And show like bonfires on you, by the tapers:
Something might here be spared, with safety of
Your birth and honour, since the truest wealth
Shines from the soul, and draws up just admirers.”
SHIRLEY.

LET us not presume to look into the primitive boudoirs of the Queens before the Conquest, and only reverently into those of the sovereign ladies who succeeded. "Tread lightly, this is sacred ground!" is an injunction not to be forgotten in this locality.

The first Queen after the Norman invasion, Matilda of Flanders, who was pummelled into loving her ungallant wooer William, had a costly wardrobe. Before her death, she disposed of the most valuable of her garments by will, and named therein the dressmaker who had provided them for her, a species of advertisement that ought to have made Madame Alderet's fortune. "I give," says the royal testatrix, "to the Abbey of the Holy Trinity my tunic, worked at Winchester, by Alderet's wife; and the mantle embroidered with gold, which is in my chamber, to make a cope. Of my two golden girdles, I give that which is ornamented with emblems, for the purpose of suspending the lamp before the great altar." The abbey named was at Caen, and the

nuns connected therewith came in for all Matilda's petticoats,—no indifferent legacy, for they were stiff with gold and dust. She was an elegant dresser, as far as outside show was concerned.

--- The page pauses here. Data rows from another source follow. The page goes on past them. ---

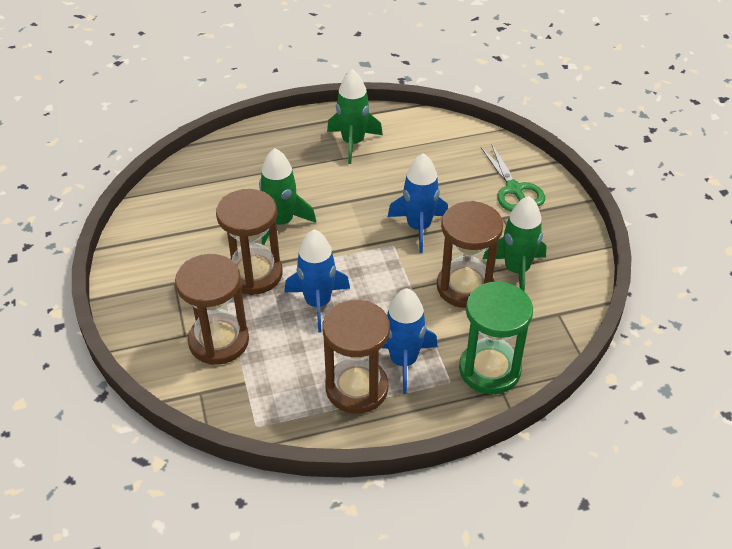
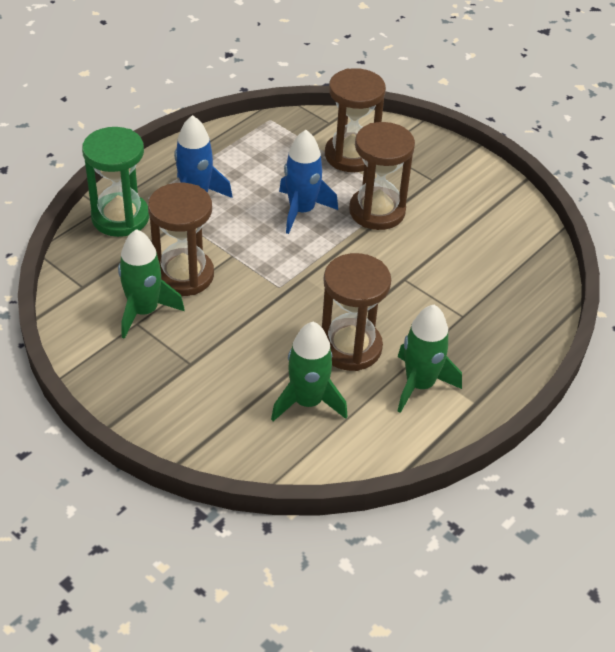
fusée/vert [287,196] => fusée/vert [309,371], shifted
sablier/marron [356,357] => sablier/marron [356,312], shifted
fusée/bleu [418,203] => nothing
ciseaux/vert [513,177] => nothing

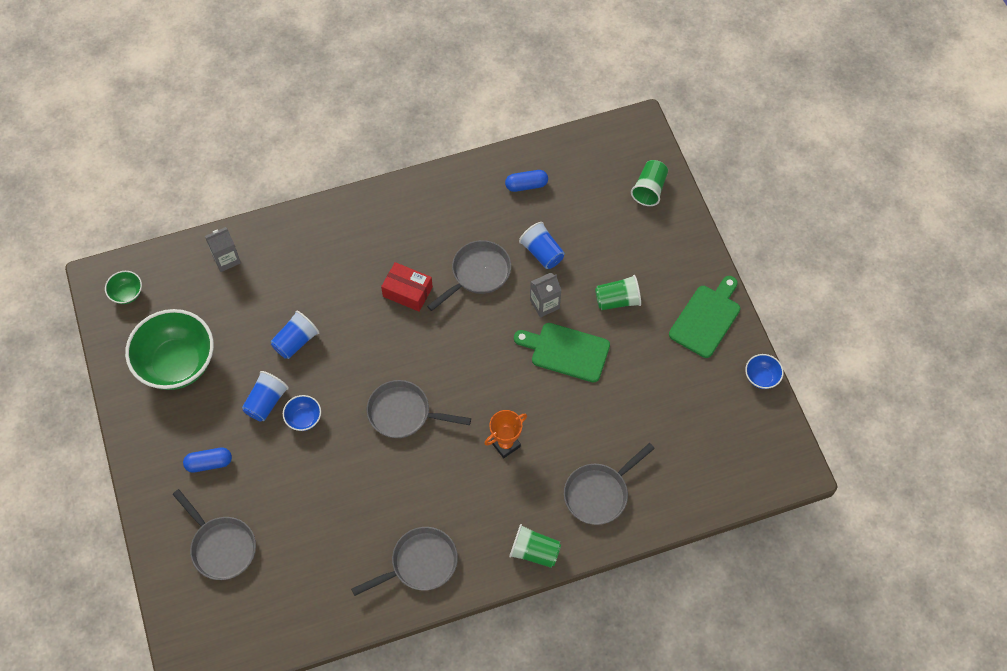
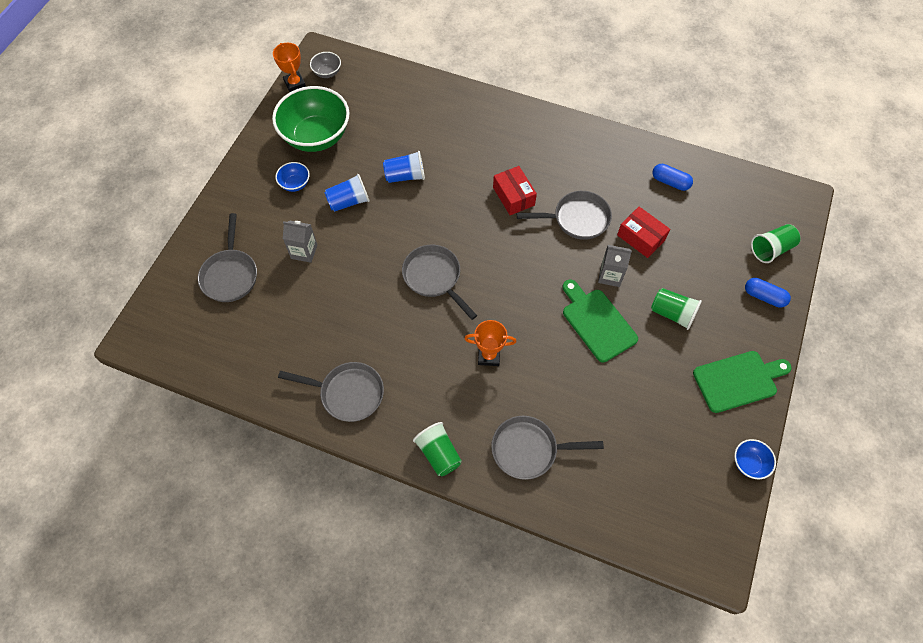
nothing => trophée/orange [289,67]
bol/bleu [302,413] => bol/bleu [292,177], shifted
brique de lait/gris [223,249] => brique de lait/gris [300,241], shifted
bol/vert [123,287] => bol/gris [325,65]
gobelet/bleu [542,245] => boîte/rouge [643,232]
gélule/bleu [207,460] => gélule/bleu [768,293], shifted

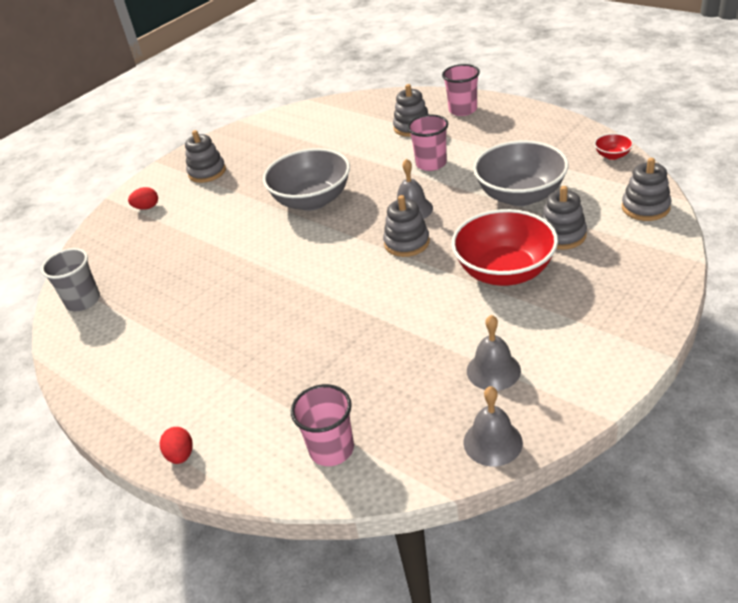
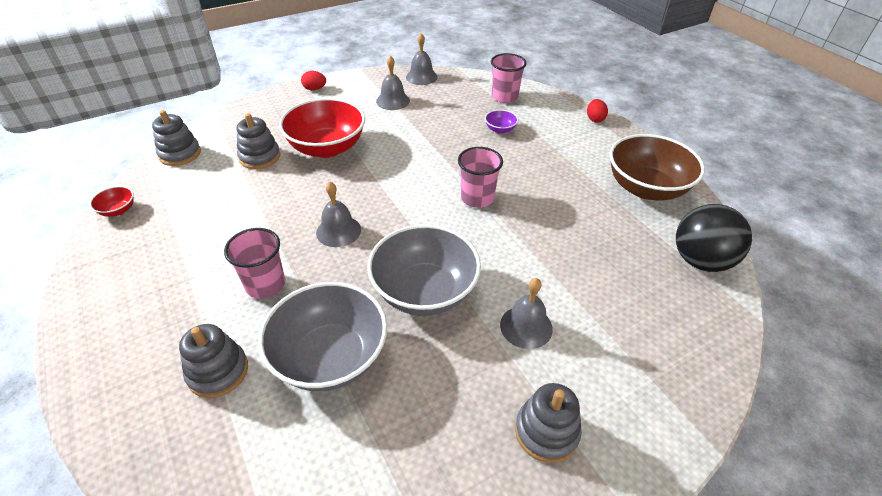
bol/gris [521,173] => bol/gris [322,336], shifted
œuf/rouge [143,198] => œuf/rouge [313,80], shifted
gobelet/rose [461,90] => gobelet/rose [480,177], shifted
nothing => bol/violet [501,122]
nothing => cloche/gris [526,313]
nothing => bol/marron [657,167]
gobelet/gris [70,279] => balle/noir [714,238]
jouet à empiler/gris [406,226] => nothing

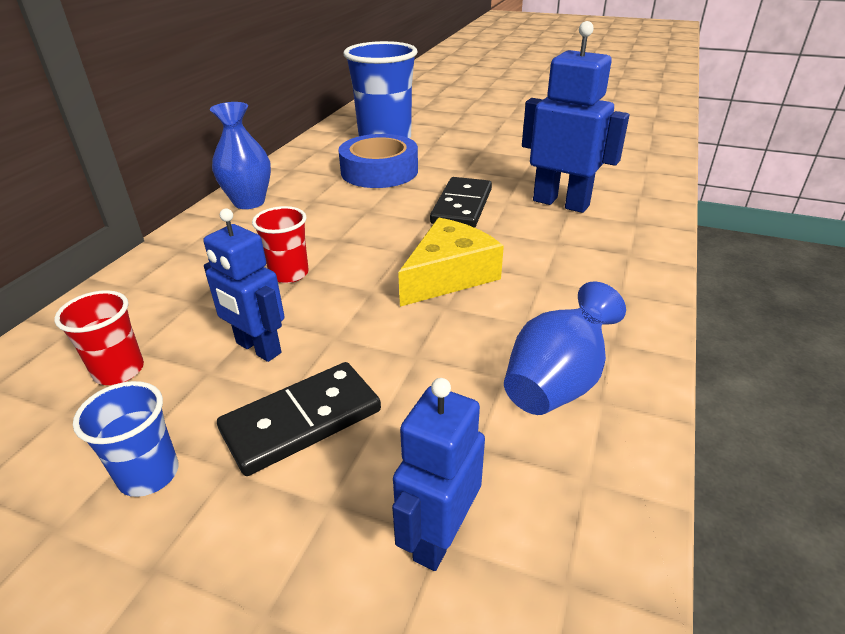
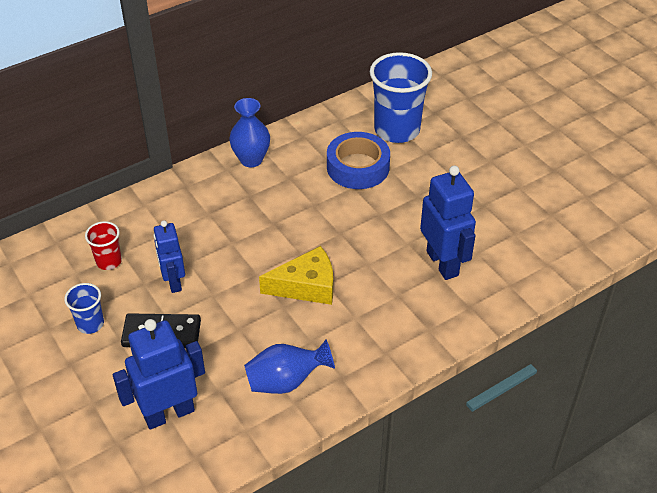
robot/bleu [438,474] => robot/bleu [159,374], x1.53
gobelet/rouge [280,244] => nothing
domino/noir [461,202] => nothing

Rufus was a bachelor, and the ladies who frequented his uproarious court were remarkable for their adoption of garments which very much disgusted the sober ladies of Saxon times. Matilda of Scotland, wife of Henry I., being graceful of form, was given to wear tight kirtles, and may be said to have brought in tight lacing. Henry's second wife, Adalicia of Louvaine, imitated the fashion set by her predecessor. On the King's death, she espoused the hereditary cupbearer, William de Albini, surnamed Fortembras; and if she dressed a trifle less gloriously in her bower at Arundel Castle, she at least became there the mother of a numerous progeny,

who grew up and gave the fashions to the entire county of

Sussex.

The third Matilda, she of Boulogne, wife of Stephen, was the first of our Queens who introduced simplicity of dress. On ordinary occasions she was perhaps less plainly dressed than the very elegant inmates of that very elegant "St. Katherine's College," which still commemorates her benevolence, and whose inmates are doubtless a cause of some astonishment to the spirit of that gentle lady.

Eleanora of Aquitaine, ex-wife of Louis XI. of France, and consort of Henry II. of England, was extravagant in the article of dress, and loved to see her ladies around her splendidly attired. She ran their purses hard, for, like Marie Antoinette, she was exceedingly fond of private theatricals; and the barons who groaned over the cost of their own armour, looked grim at the bill of outlay for materials which, be it said for the honour of the parties concerned, were made up for the most part by the young ladies themselves. In those days, people used to resort to the pleasant and sweetsmelling village of Bermondsey, to see the well-dressed

Eleanor walk in the quaint gardens there. The idea of Bermondsey being pleasant and sweet-smelling is one now to smile at. It is in these times the seat of ill odours, amid which however many a quean still walks and keeps her state, --and a very sad state it is.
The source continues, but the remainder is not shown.